The announcement of a possible meeting between “Little Rocket Man” North Korea’s Kim Jong-un and President Trump has startled observers, with much of the American right, especially the neocon variety, worrying that Trump will prove incapable of outmaneuvering Kim. Yet an examination of the economic and political possibilities for North Korea and for Kim himself suggests there may be a deal to be done.
Thirty years ago, it was a fashionable theory that economic development was death to dictatorships, so that any autocrat of the right or left who wished to preserve his rule should maintain the strictest state control of the economy, ensuring that all its “commanding heights” were in state hands or, if the country was nominally non-Communist, in the hands of the ruler himself, his family and his close buddies.
The Soviet bloc appeared to be evidence that this strategy worked, as was Cuba, Albania, China and Vietnam. Of countries that were not technically Communist, Mobuto Sese Seko’s Zaire and Alfredo Strossner’s Paraguay showed that autocrats could maintain themselves in power indefinitely provided economic development was limited, without the economy collapsing altogether as it did in Baby Doc Duvalier’s Haiti.
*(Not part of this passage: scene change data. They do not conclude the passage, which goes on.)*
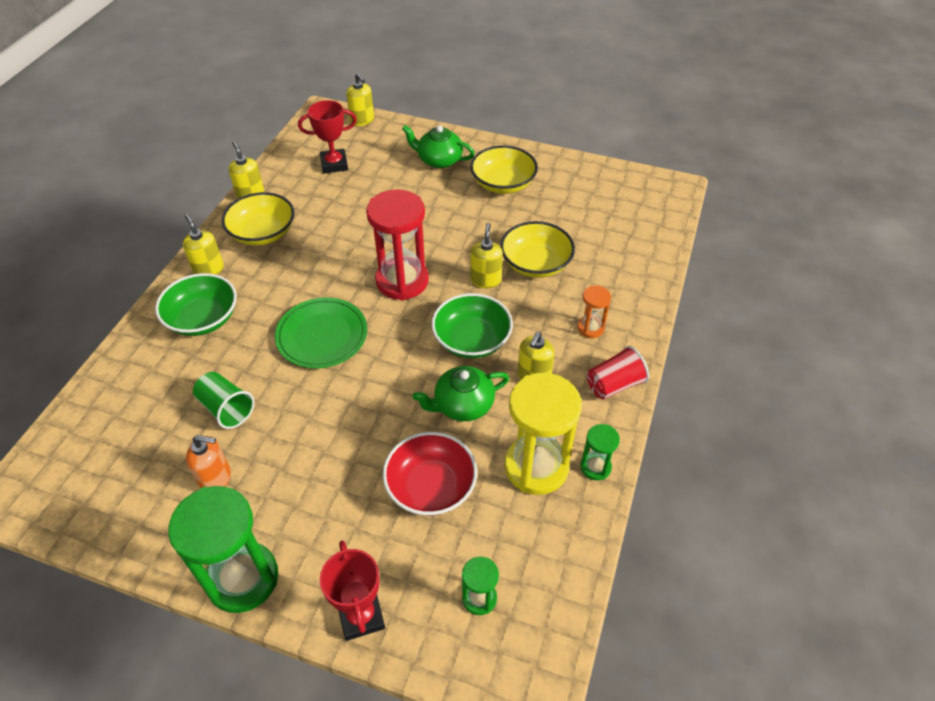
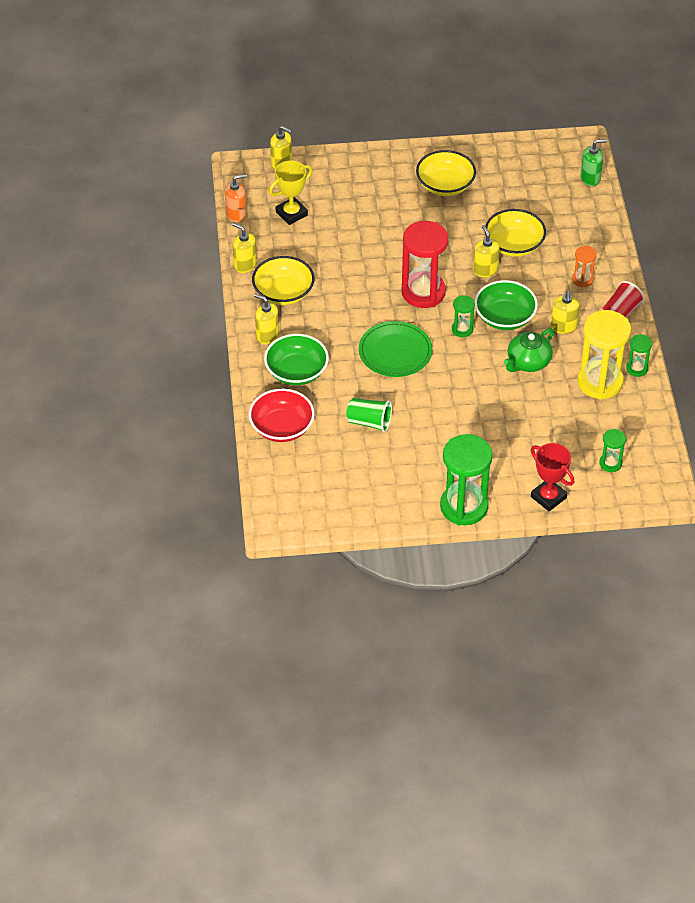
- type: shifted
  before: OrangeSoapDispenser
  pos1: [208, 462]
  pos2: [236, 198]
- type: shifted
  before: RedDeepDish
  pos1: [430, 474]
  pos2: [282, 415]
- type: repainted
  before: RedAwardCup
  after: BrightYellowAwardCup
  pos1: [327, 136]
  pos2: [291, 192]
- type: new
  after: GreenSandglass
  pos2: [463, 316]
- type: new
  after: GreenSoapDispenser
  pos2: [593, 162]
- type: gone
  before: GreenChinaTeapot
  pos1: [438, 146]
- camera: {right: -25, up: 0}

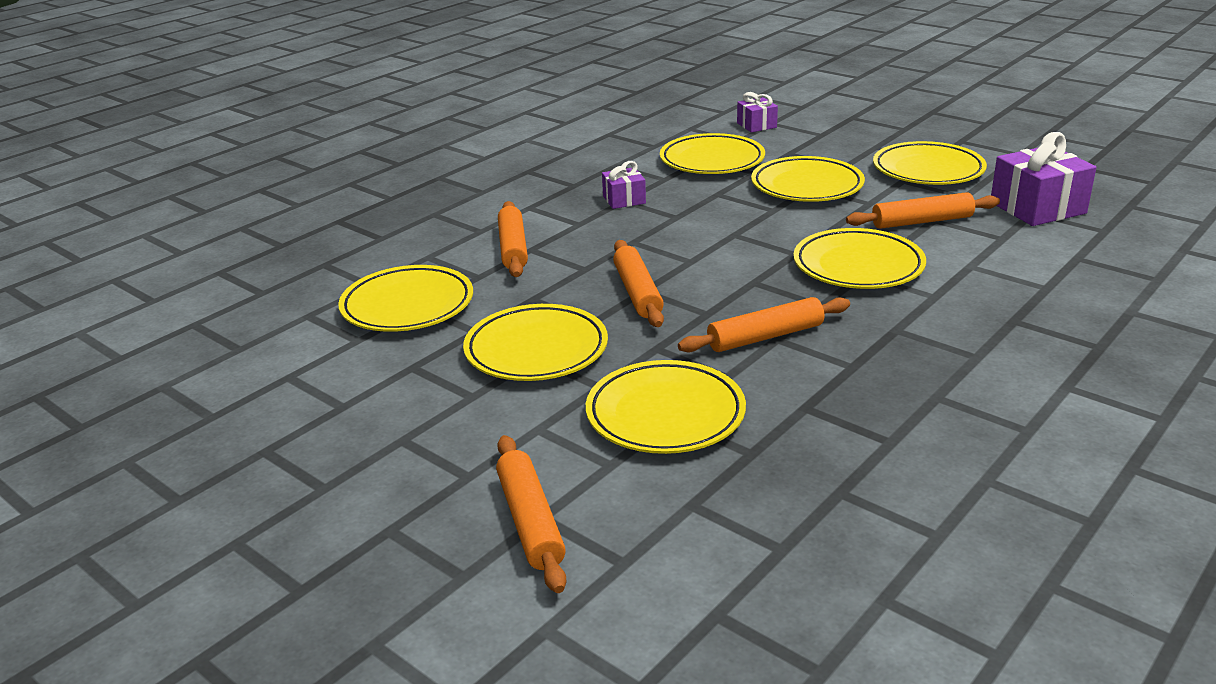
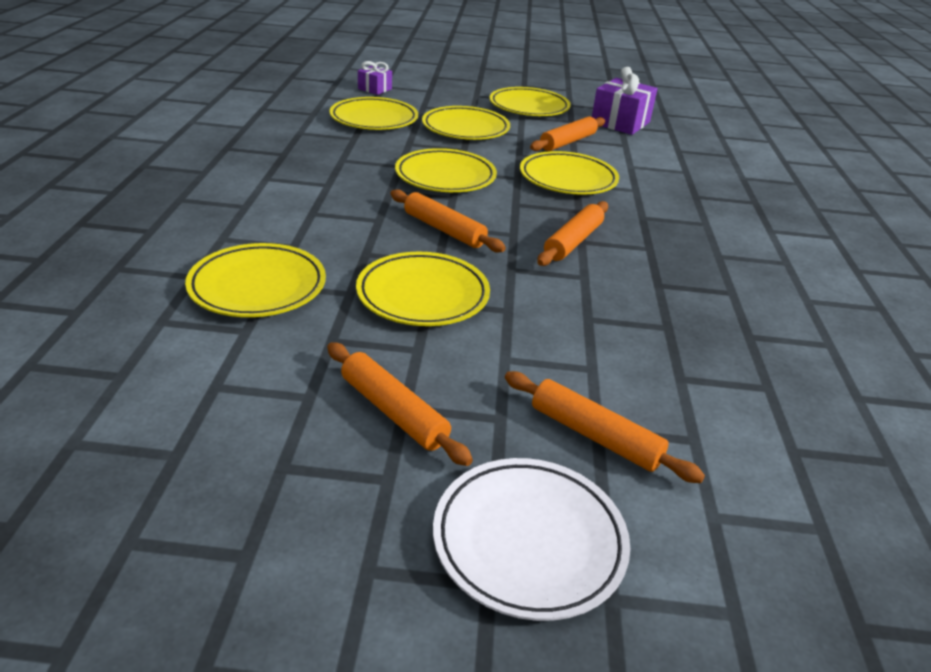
- type: shifted
  before: OrangePastryRoller
  pos1: [513, 239]
  pos2: [400, 404]
- type: shifted
  before: BrightYellowFlatDish
  pos1: [666, 407]
  pos2: [446, 170]
- type: new
  after: PureWhiteFlatDish
  pos2: [531, 539]
- type: gone
  before: VioletGift
  pos1: [624, 185]
- camera: {right: -40, up: 5}

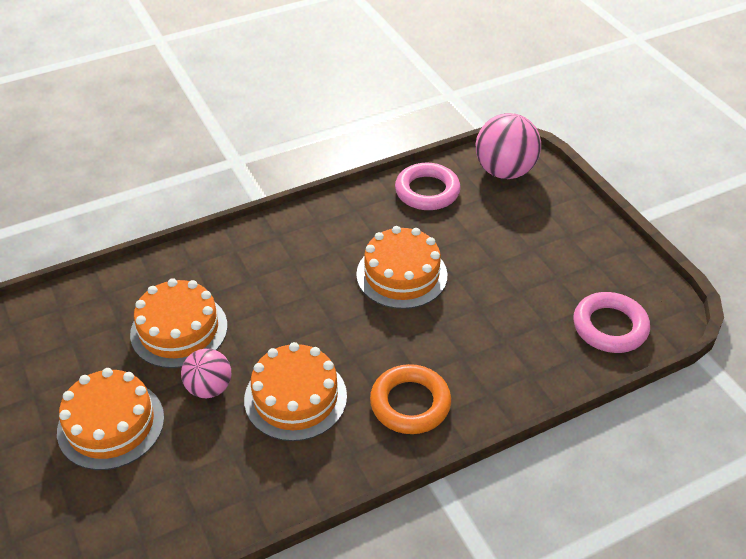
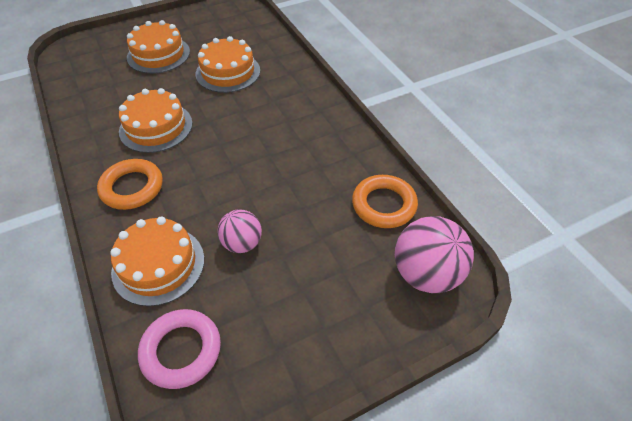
- type: shifted
  before: OrangeGateau
  pos1: [401, 267]
  pos2: [157, 261]
- type: shifted
  before: RosyBall
  pos1: [206, 373]
  pos2: [239, 231]
- type: repainted
  before: RosyRing
  after: OrangeRing
  pos1: [427, 186]
  pos2: [385, 201]
- camera: {right: 90, up: 5}

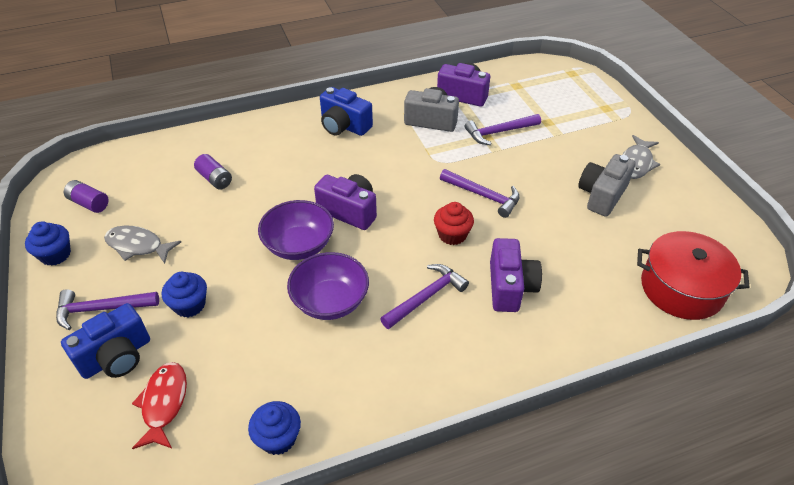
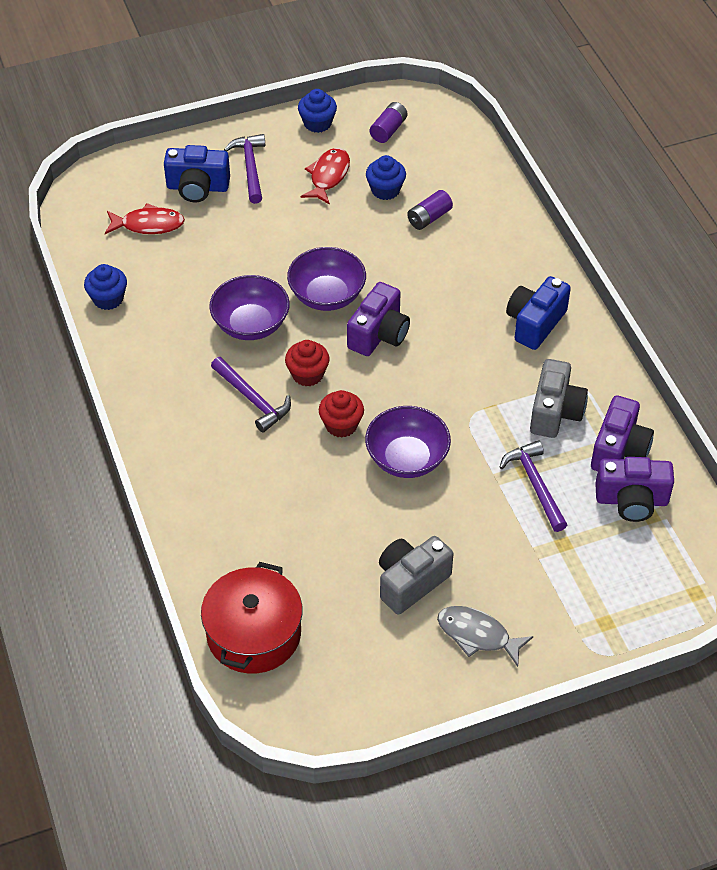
- type: rotated
  before: BluePhotoCamera
  pos1: [105, 341]
  pos2: [197, 174]
  turn: -45
- type: new
  after: RedCupcake
  pos2: [307, 363]
- type: repainted
  before: GreyToyFish
  after: RedToyFish
  pos1: [142, 245]
  pos2: [325, 176]
- type: swapped
  before: VioletClawHammer
  after: VioletDeepDish
  pos1: [480, 193]
  pos2: [408, 442]
- type: shifted
  before: BlueCupcake
  pos1: [184, 294]
  pos2: [386, 177]
- type: rotated
  before: GreyPhotoCamera
  pos1: [606, 185]
  pos2: [416, 575]
  turn: -75
- type: shifted
  before: VioletPhotoCamera
  pos1: [516, 275]
  pos2: [634, 489]
- camera: {right: 90, up: 5}

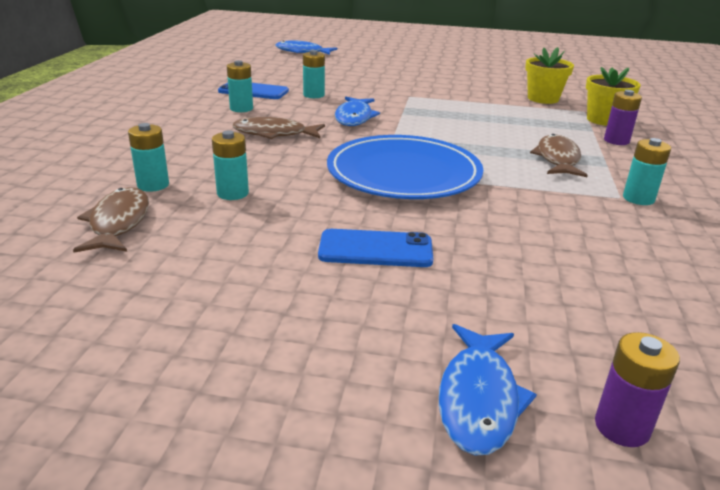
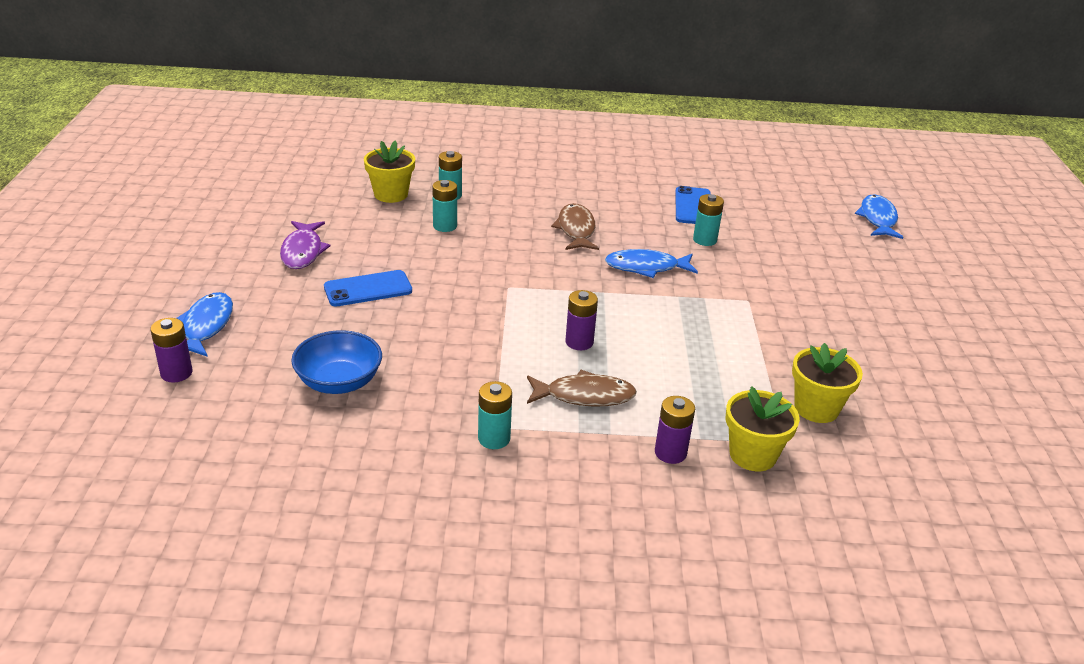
- type: rotated
  before: BlueToyFish
  pos1: [488, 390]
  pos2: [205, 324]
  turn: 90
- type: new
  after: VioletToyFish
  pos2: [305, 245]
- type: new
  after: BlueDeepDish
  pos2: [336, 362]
- type: rotated
  before: BlueSmartphone
  pos1: [375, 248]
  pos2: [368, 288]
  turn: 75
- type: swapped
  before: RussetToyFish
  after: BrightYellowPottedPlant
  pos1: [111, 220]
  pos2: [389, 171]
- type: new
  after: VioletAaBattery
  pos2: [581, 320]
- type: gone
  before: TealAaBattery
  pos1: [240, 86]
- type: gone
  before: BlueFlatDish
  pos1: [405, 167]
- camera: {right: 80, up: 5}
Countries that flirted with capitalism, like Yugoslavia, tended to find that the political control of the rulers dissolved as economic power became more dispersed.
Almost thirty years after the fall of the Soviet bloc, it is now however clear that totalitarian and dictatorial societies can survive economic advance and may even strengthen themselves through it by acquiring popularity among their enriched people. China is the clearest example of this, where the Communist Party retains a monopoly of power, even removing the term limits on President Xi Jinping, while the country has become immensely richer. Vietnam also has become much richer than it was and opened its economy to foreign investment and even considerable domestic entrepreneurial activity, while retaining one-party Communist rule. The Castros in Cuba have prolonged their rule while allowing small-scale entrepreneurship and welcoming tourism. Only in countries like Venezuela, where the dictators have prioritized barmy old-fashioned economics over the perpetuation of their rule, have they looked increasingly vulnerable.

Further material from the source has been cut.